У меня нет никакой легенды на этот случай, и я не представляю, как мне выкрутиться. Майор наверняка видел меня на ступенях хосписа на той пресс-конференции, видел, как я отступил в хоспис вместе со всеми, когда отцу Глебу прострелили руку…

– О чем я? – ухмыляется майор. – О том, что хоспис оцеплен. Из окон и дверей никак не выбраться…

Я начинаю плести чушь:

– Не знаю… Я выбрался… Еще три дня назад… Я больше не имею к этому отношения…

– Да-да, – говорит майор. – И теперь набрали для себя два десятка шоколадных яиц? Вы только ими питаетесь, да?..

Стою и тупо молчу… К мерзкому запаху майора добавляется еще более противное ощущение – по моей спине наперегонки стекают капли холодного пота…

16 апреля. Великий четверг
Иеромонах Глеб

Больно… Господи, ну больно же!.. Сижу в ризнице, баюкаю забинтованную руку. Недавно проглотил таблетку дексалгина, как посоветовал Яков Романович. Жду, когда подействует. Но пока что – все больнее и больнее… Что за опасное заблуждение, будто боль очищает и возвышает!
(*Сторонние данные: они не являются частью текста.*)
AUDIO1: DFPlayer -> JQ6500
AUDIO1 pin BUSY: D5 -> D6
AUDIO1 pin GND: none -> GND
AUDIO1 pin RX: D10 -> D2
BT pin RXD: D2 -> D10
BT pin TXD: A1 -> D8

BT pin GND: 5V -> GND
Да как она может возвышать, если даже думать ни о чем, кроме боли, невозможно! Теперь я понимаю, что боль ревнива и эгоистична. Она требует внимания к себе, и только к себе, хочет завладеть всем сознанием, стать главной в человеке и заставить его жалеть только себя… Нет! Только одного заслуживает боль – ненависти!..
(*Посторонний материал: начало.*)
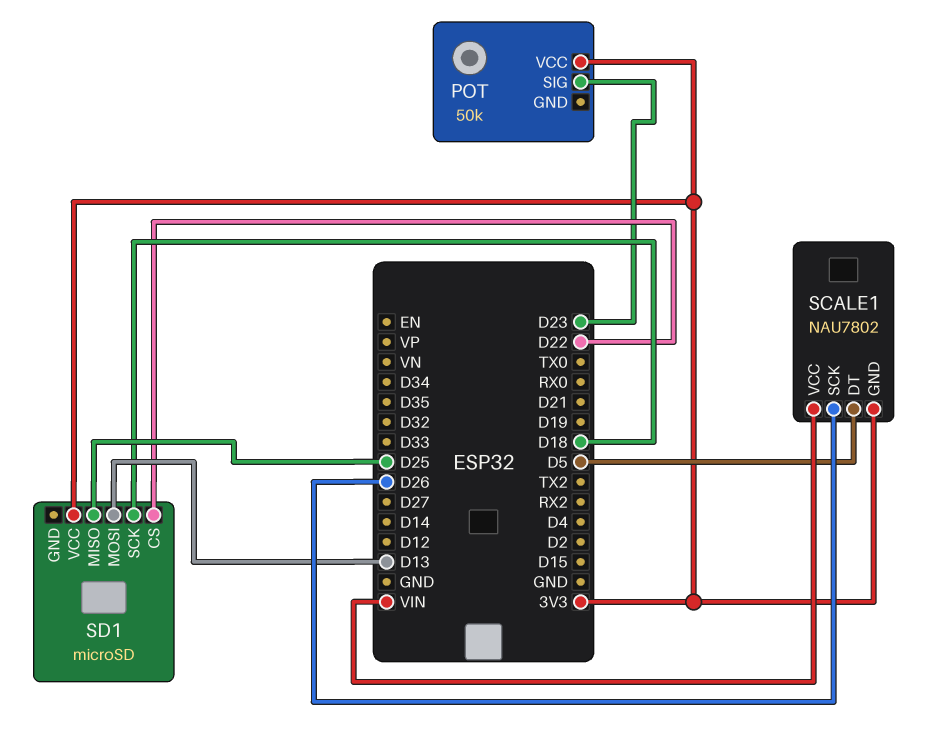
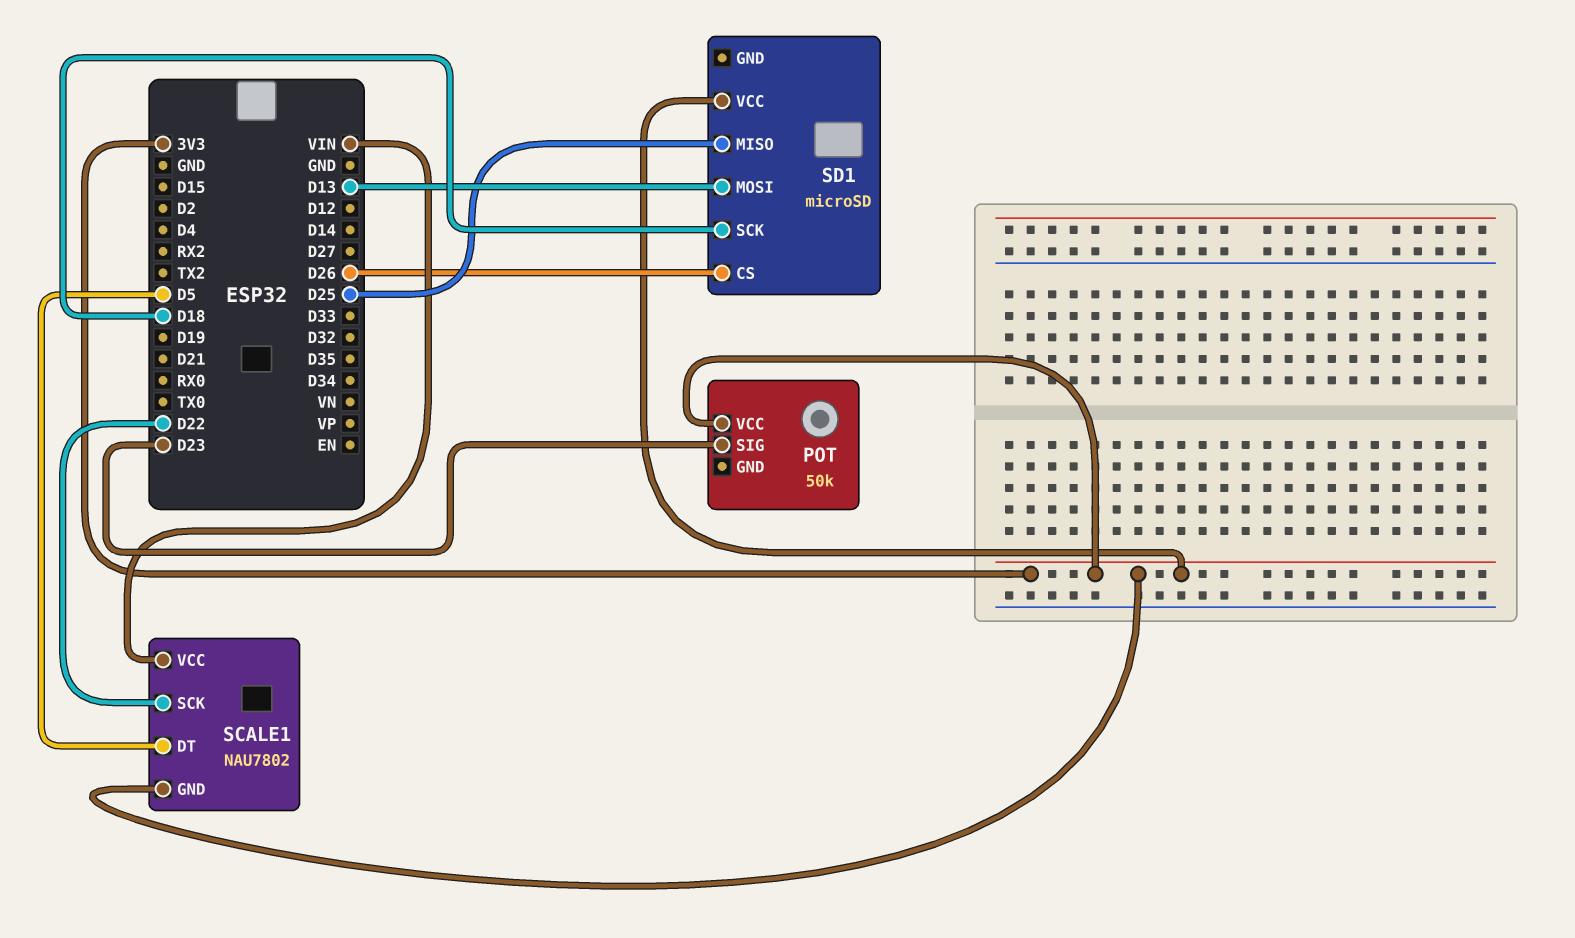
SCALE1 pin SCK: D26 -> D22
SD1 pin CS: D22 -> D26

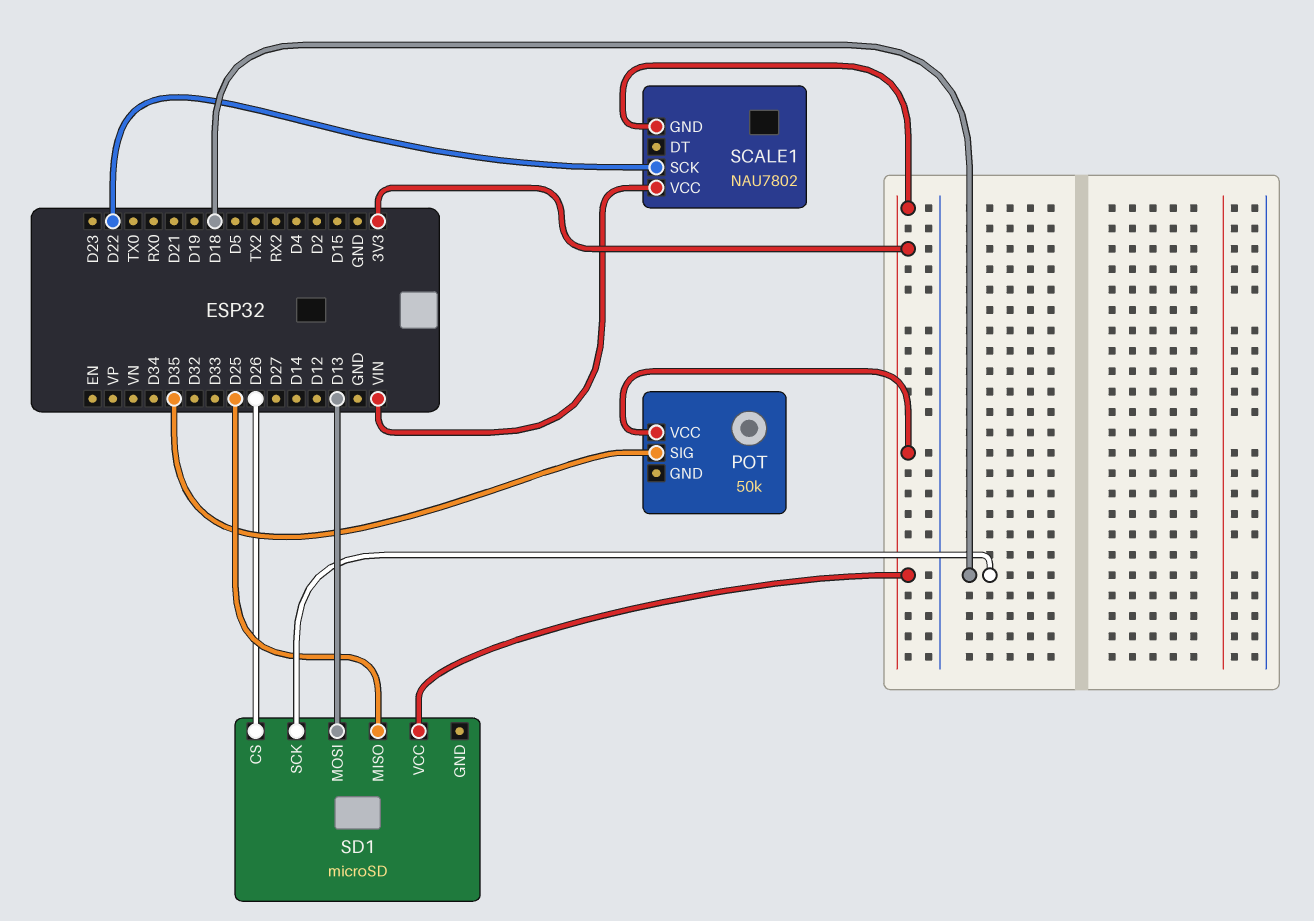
POT pin SIG: D23 -> D35
SCALE1 pin DT: D5 -> none

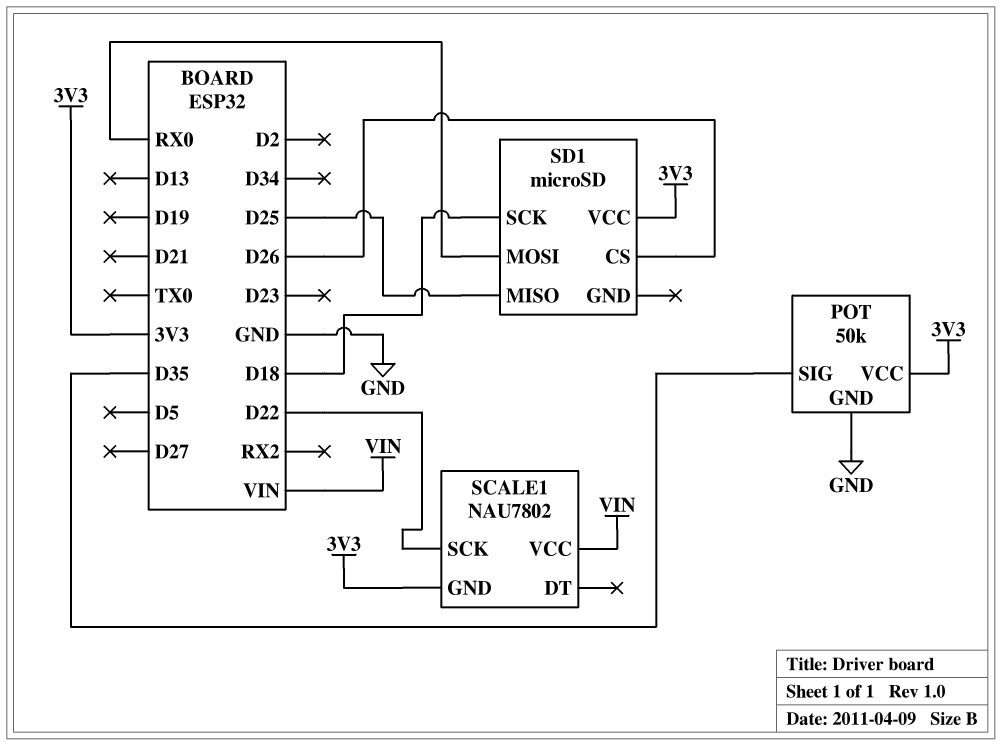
POT pin GND: none -> GND
SD1 pin MOSI: D13 -> RX0

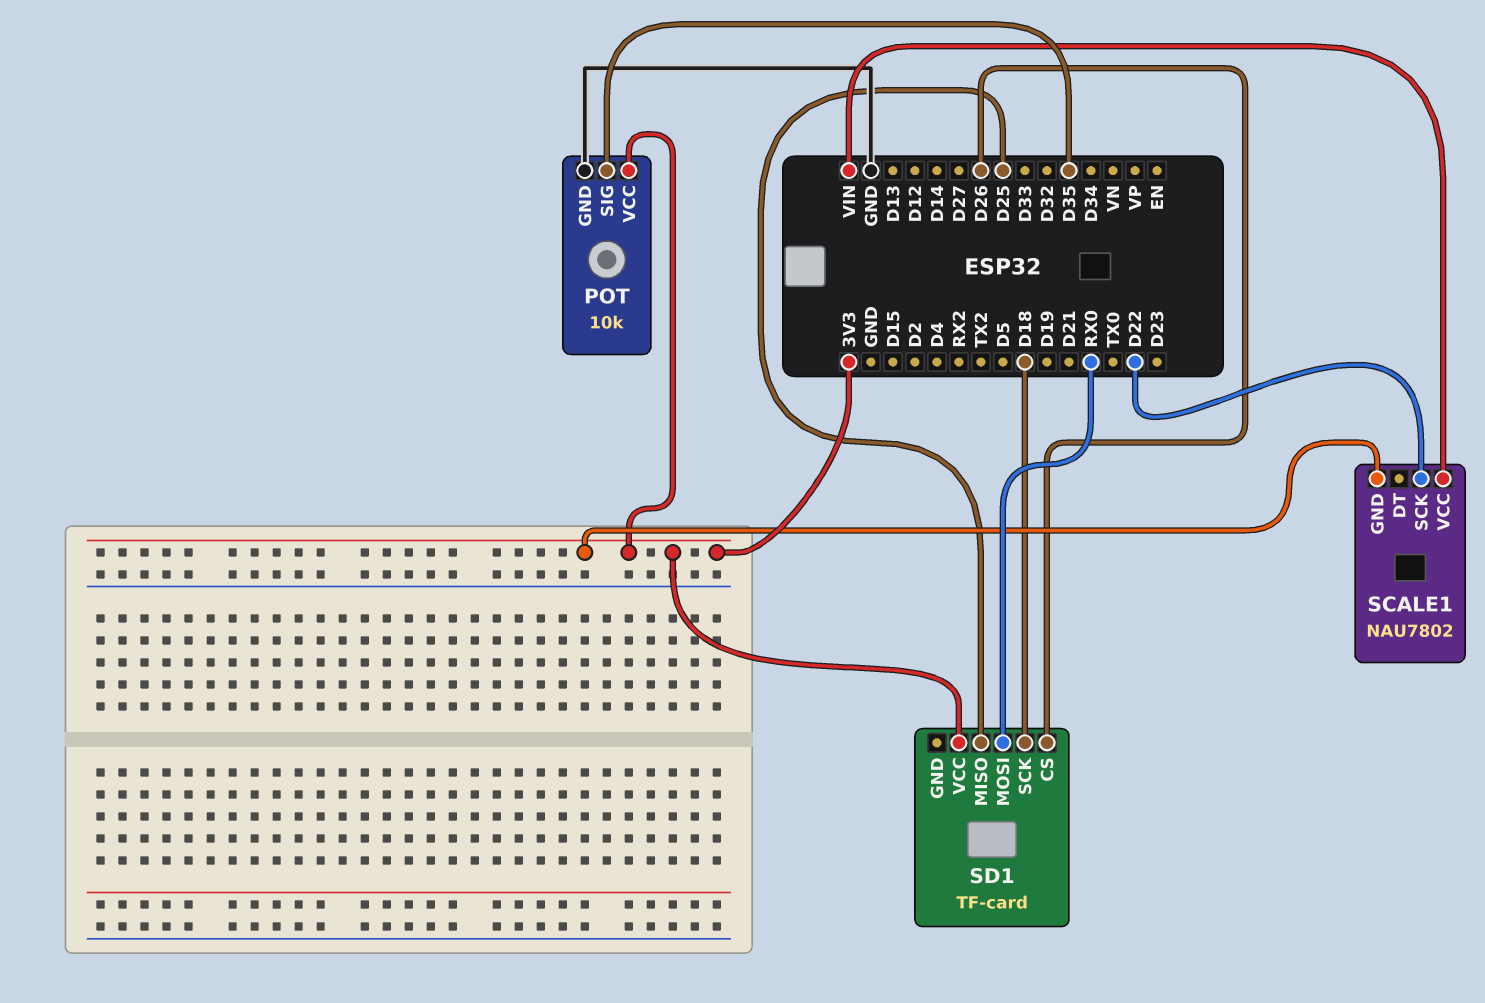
POT: 50k -> 10k
SD1: microSD -> TF-card

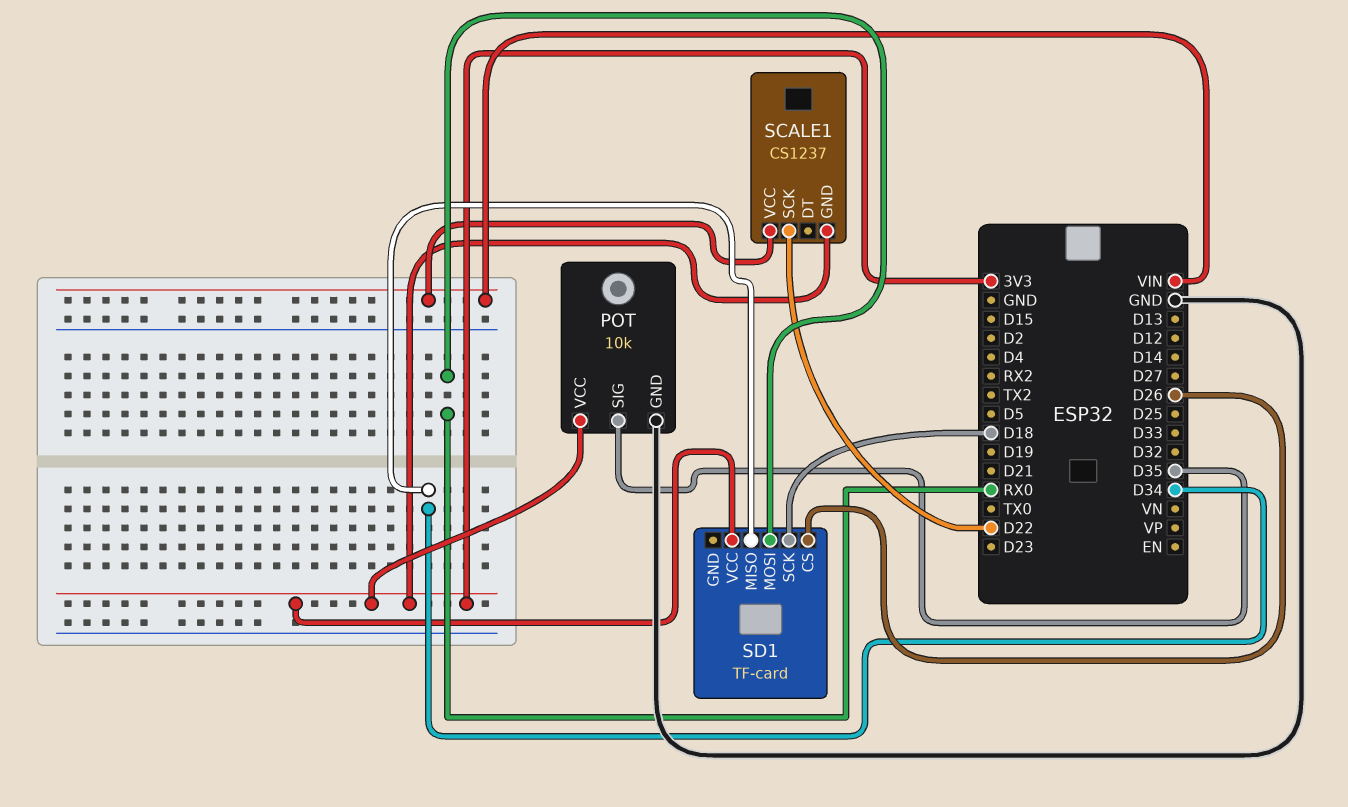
SCALE1: NAU7802 -> CS1237
SD1 pin MISO: D25 -> D34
Стучат в дверь. Иван Николаевич вернулся? Ну слава Богу!

– Да-да, входите! – кричу я и сам понимаю, что получается не крик, а стон.

В дверной проем, пригибаясь, шагает высокий человек в длинном пальто, стаскивает с головы скуфью.

– Это я, брат.

– Артемий?.. Постой, а как же ты… Там ведь оцепление.

– Ну, попам вроде вход разрешен. А вот твоих внутренних стражей было труднее миновать – «куда?», да «к кому?», да «кто таков?»… Ну что, как ты сам-то? – Артемий смотрит на мою забинтованную руку. – Слыхал, стреляли в тебя…

– Стреляли, – говорю я осторожно. – Но ничего страшного. Здесь же больница. Мне помогают.

Он смотрит на икону Спасителя в красном углу. Кажется, сейчас перекрестится. Но нет. Переводит взгляд на меня:

– Брат, где сейчас Вероника?

– Здесь, в хосписе, – говорю я. – А ты что же, приехал за Вероникой?

– Нет, что ты, – мотает он головой. – Просто хотел узнать, все ли с ней в порядке.

Я пододвигаю ему табурет, и он садится. В слабом свете, сочащемся из окошка, его лицо кажется мертвенно-бледным. Вижу, как он похудел и даже вроде бы постарел.

– Глеб, – говорит он. – Я знаю, что творится вокруг хосписов. Знаю, какую чушь про вас несут официальные СМИ…

– Это не чушь, брат, – перебиваю я его. – Это по-другому называется…

– Да-да, – кивает он. – Хочу, чтоб ты знал: ни Владыка, ни кто-то из наших к этому не причастен.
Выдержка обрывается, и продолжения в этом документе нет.